IN THE COURT OF APPEAL, FIJI
ON APPEAL FROM THE HIGH COURT


CIVIL APPEAL NO. ABU 20 of 2020
(Lautoka High Court No. HBC 0055 of 2010)
(Civil Appeal No: ABU 111 of 2018 [earlier deemed abandoned])


BETWEEN :


MARIA VANI MARIETA VUNISA
Appellant


AND:


1. EMOSI NAWAIKALOU LUTU

  1. RAWLINSON JENKINS
  2. NEW IDEA ASSURANCE CO.LTD

Respondents


Coram: Almeida Guneratne, JA

Counsel: Mr V Singh for the Appellant
Ms M Fong the for 1st and 2nd Respondents
Mr S Singh for the 3rd Respondent


Date of Hearing: 24 June, 2020
Date of Ruling : 3rd September, 2020


RULING


[1] The Appellant by her summons sought the following Orders:-


“A. That in the event this appeal has been deemed abandoned, that it be reinstated.

B. That the time for filing of submissions be extended.

C. That the costs and incidental to this application be in the appeal.”


[2] The said Summons was supported by an affidavit by Rajendra Pal Chaudhary, the principal of the Appellants’ firm of solicitors filed on 3 June, 2020.

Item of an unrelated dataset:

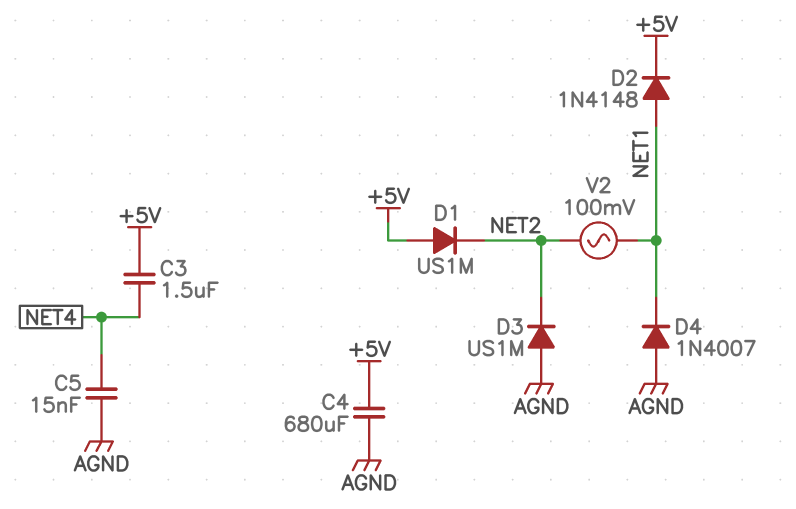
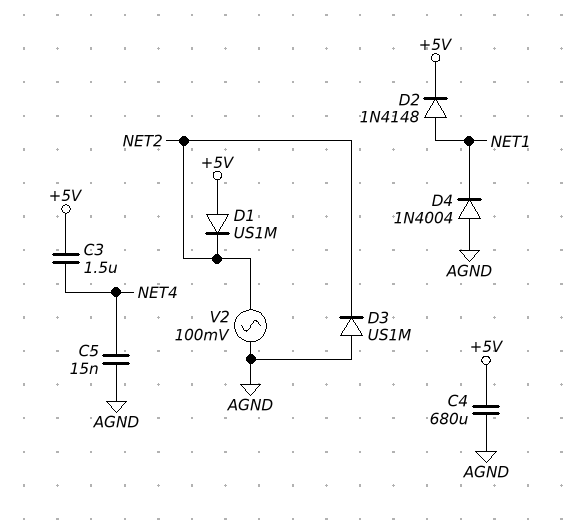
D4: diode 1N4007 (A AGND, K NET1) -> diode 1N4004 (A AGND, K NET1)
V2: AC 100mV (NET1, NET2) -> AC 100mV (AGND, NET2)

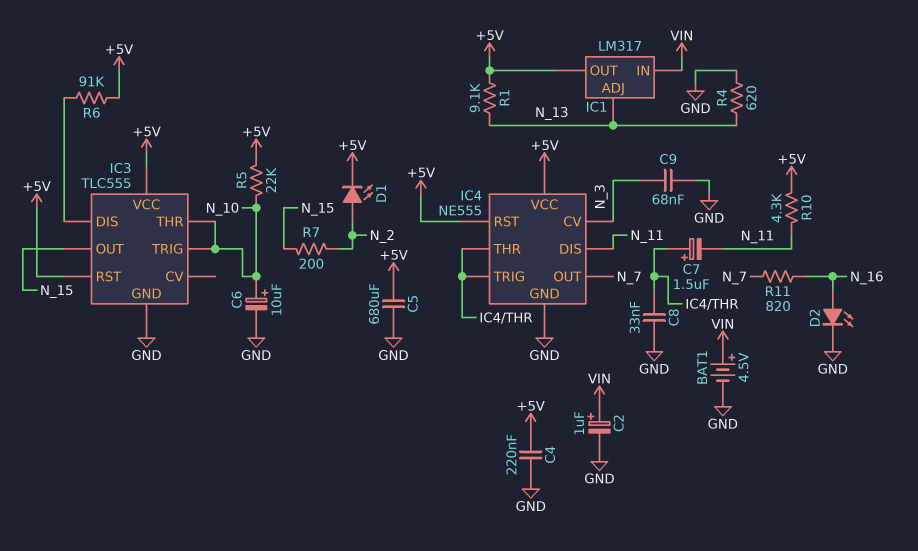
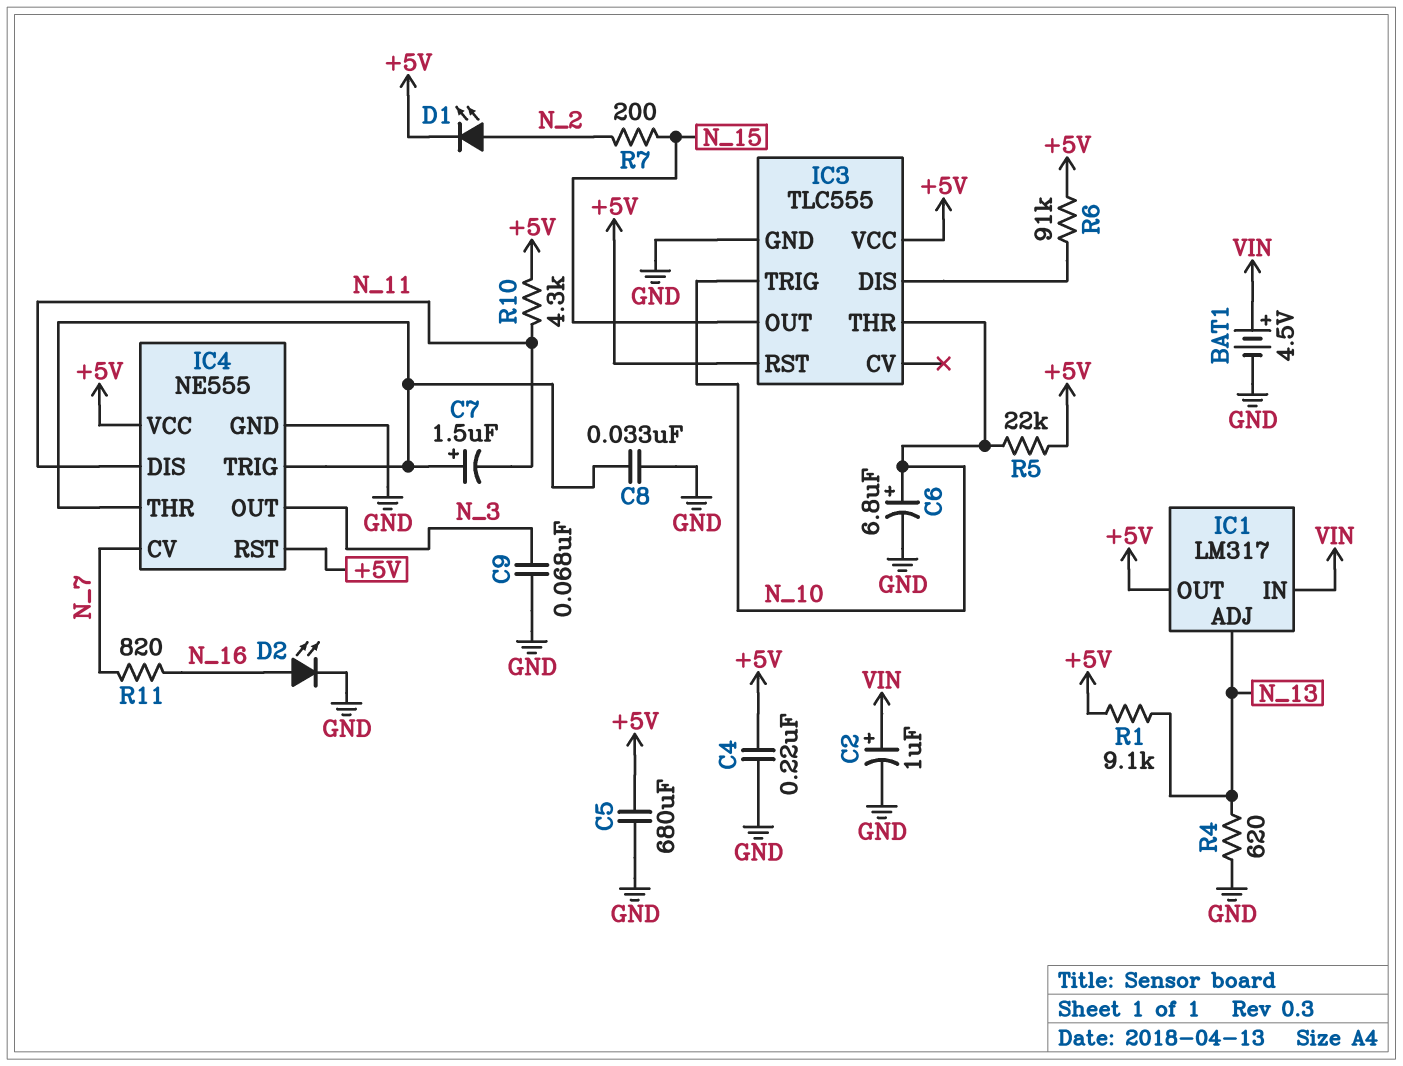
C6: 10uF (plus N_10, minus GND) -> 6.8uF (plus N_10, minus GND)
IC4 pin CV: N_3 -> N_7
IC4 pin OUT: N_7 -> N_3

[3] There is also an affidavit of 2rd June, 2020 by one Pravin Narayan Gosai, said to be the Chief Clerk of the Appellant’s solicitors who states that, he has been authorized to swear the said affidavit by the Appellant by a writing dated 29 May, 2020.

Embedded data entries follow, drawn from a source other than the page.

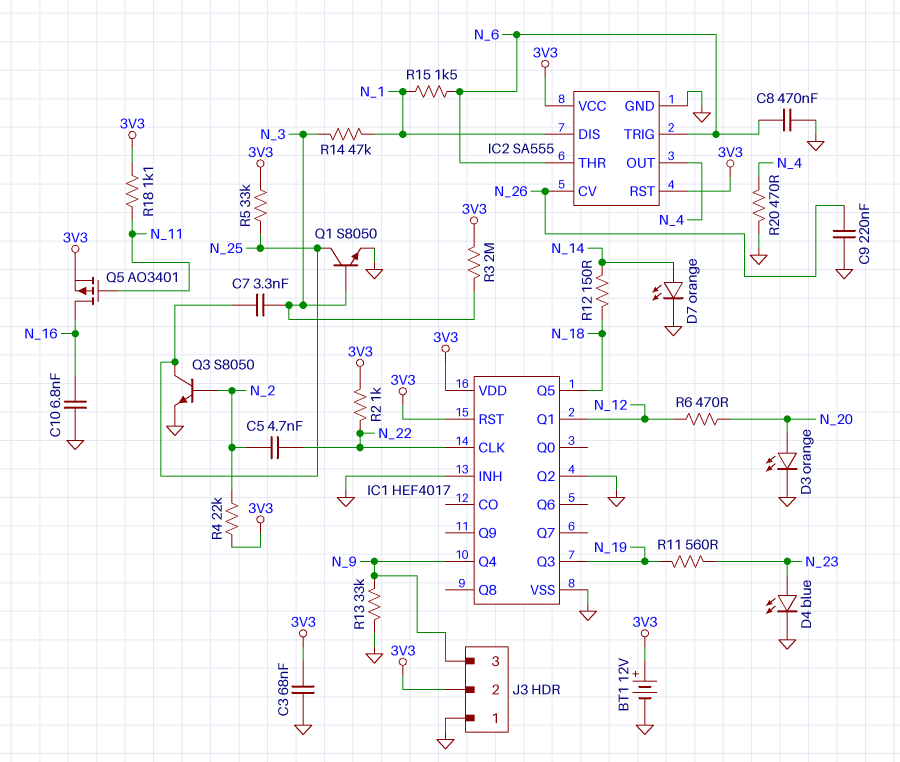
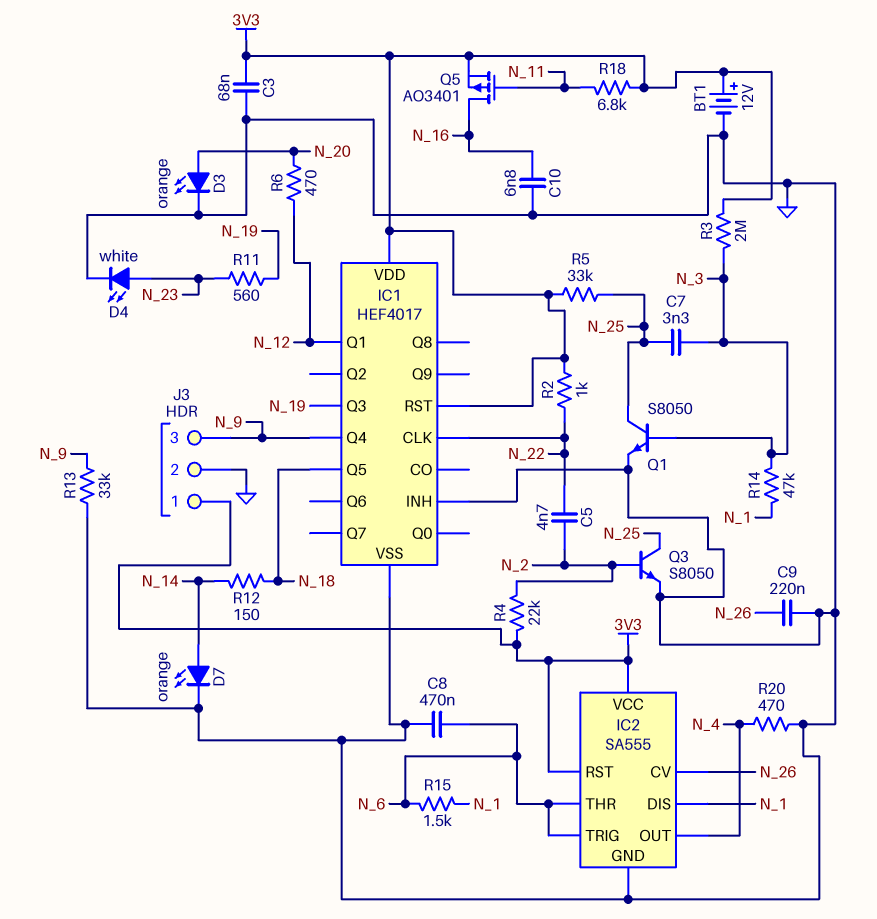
D4: LED blue (A N_23, K GND) -> LED white (A N_23, K GND)
IC1 pin Q2: GND -> none
J3 pin 1: GND -> 3V3
J3 pin 2: 3V3 -> GND
R18: 1.1k (3V3, N_11) -> 6.8k (3V3, N_11)

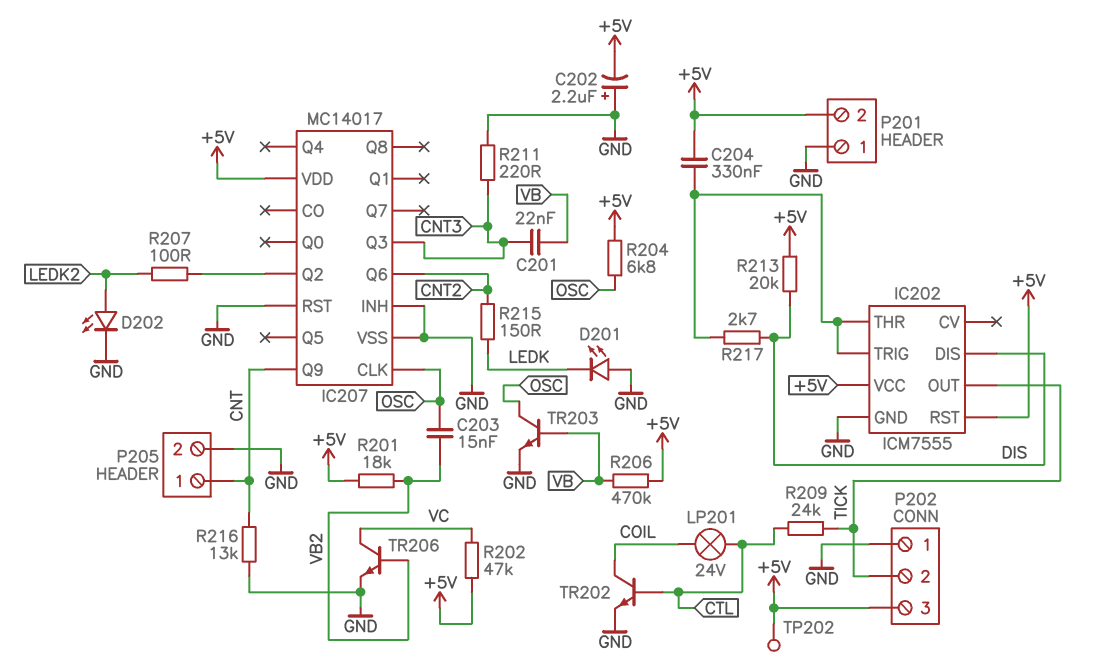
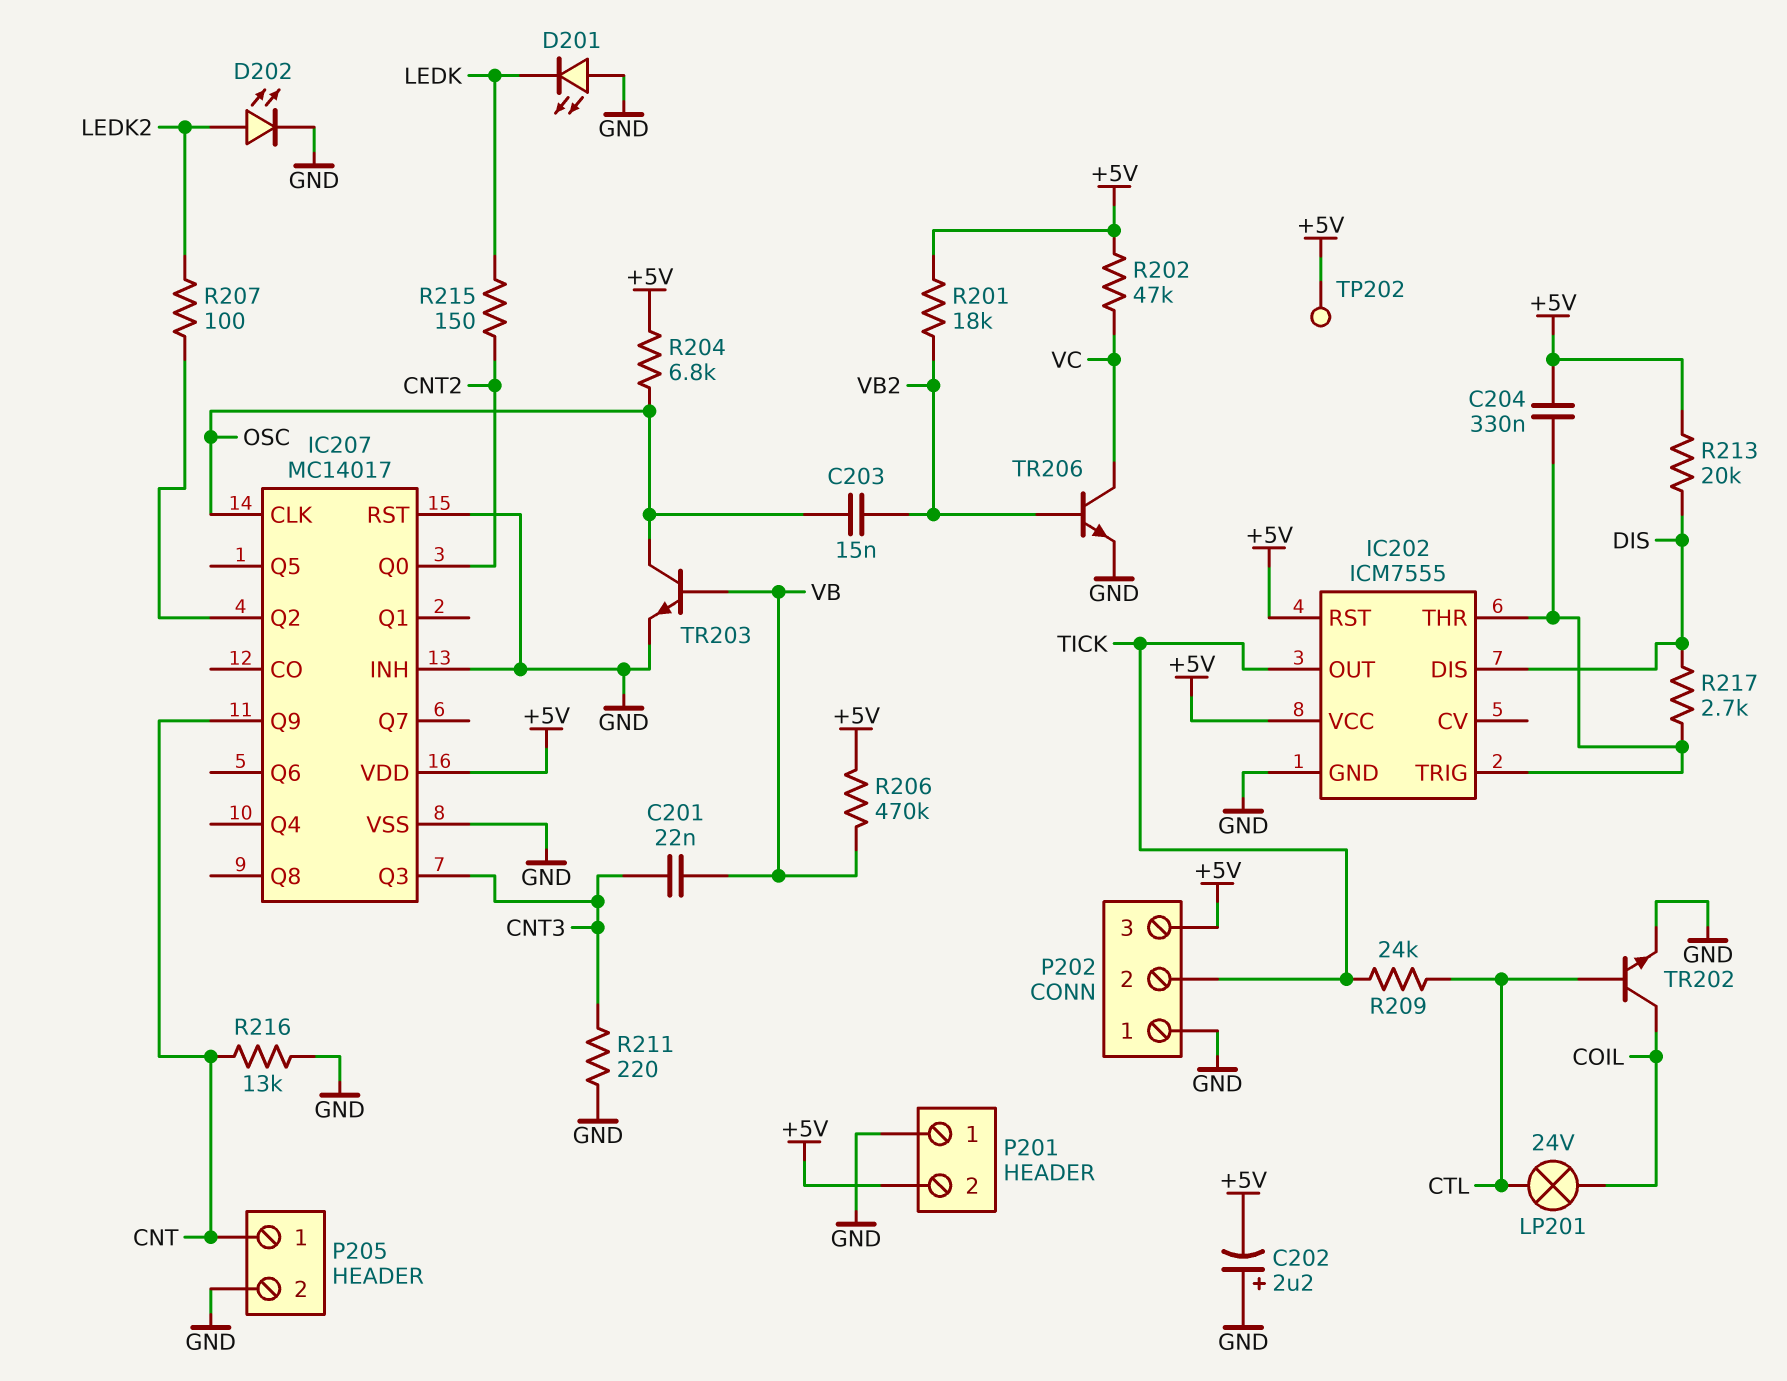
IC207 pin Q0: none -> CNT2
IC207 pin Q6: CNT2 -> none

Relevant Background to this Application


[4] The Judgment of the High Court in this case was in September, 2018. The Appellant against the whole Judgment and the 3rd Respondent against part of it have appealed.

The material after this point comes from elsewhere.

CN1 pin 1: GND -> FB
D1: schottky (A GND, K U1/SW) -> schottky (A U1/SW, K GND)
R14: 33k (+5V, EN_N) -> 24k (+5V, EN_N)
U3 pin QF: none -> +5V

[5] The Appeal bore the number ABU 111/2018. It is undisputed that the copy records were certified and security for costs of the appeal were also paid. However, on the basis that written submissions were not filed in time thereafter the appeal had been “marked abandoned” on 3 February, 2020 as is revealed from the case file.


[6] This appears to have been on account of paragraph 4(ii) read with paragraph 4(iv) of Practice Direction No.1 of 2018.


[7] Before I proceed to make a determination in this matter I have borne in mind that the 1st and 2nd Respondents did not file affidavits in opposition to the application of the Appellant to re-instate the Appeal ABU 111/2018 (although the Appellant had filed a second appeal bearing No. ABU 20/2020). Only the 3rd Respondent has done so. Apart from that, while the 1st and 2nd Respondents have not tendered written submissions, the 3rd Respondent filed written submissions “opposing re-instatement of abandoned appeal and/or extension of time to file written submissions.”


[8] I shall refer to the 3rd Respondent’s said affidavit in opposition and submissions relative to the Appellant’s affidavits and submissions after I express my views on the legal issues that have arisen for consideration in the first instance and then see whether the 3rd Respondent’s affidavit in opposition and submissions could take away from those views.


The failure on the part of the Appellant to file written submissions


[9] In a recent decision of mine in this very session I held the view that “written submissions” are presumably to assist Court ad such failure cannot deny a party litigant the right to make oral submissions.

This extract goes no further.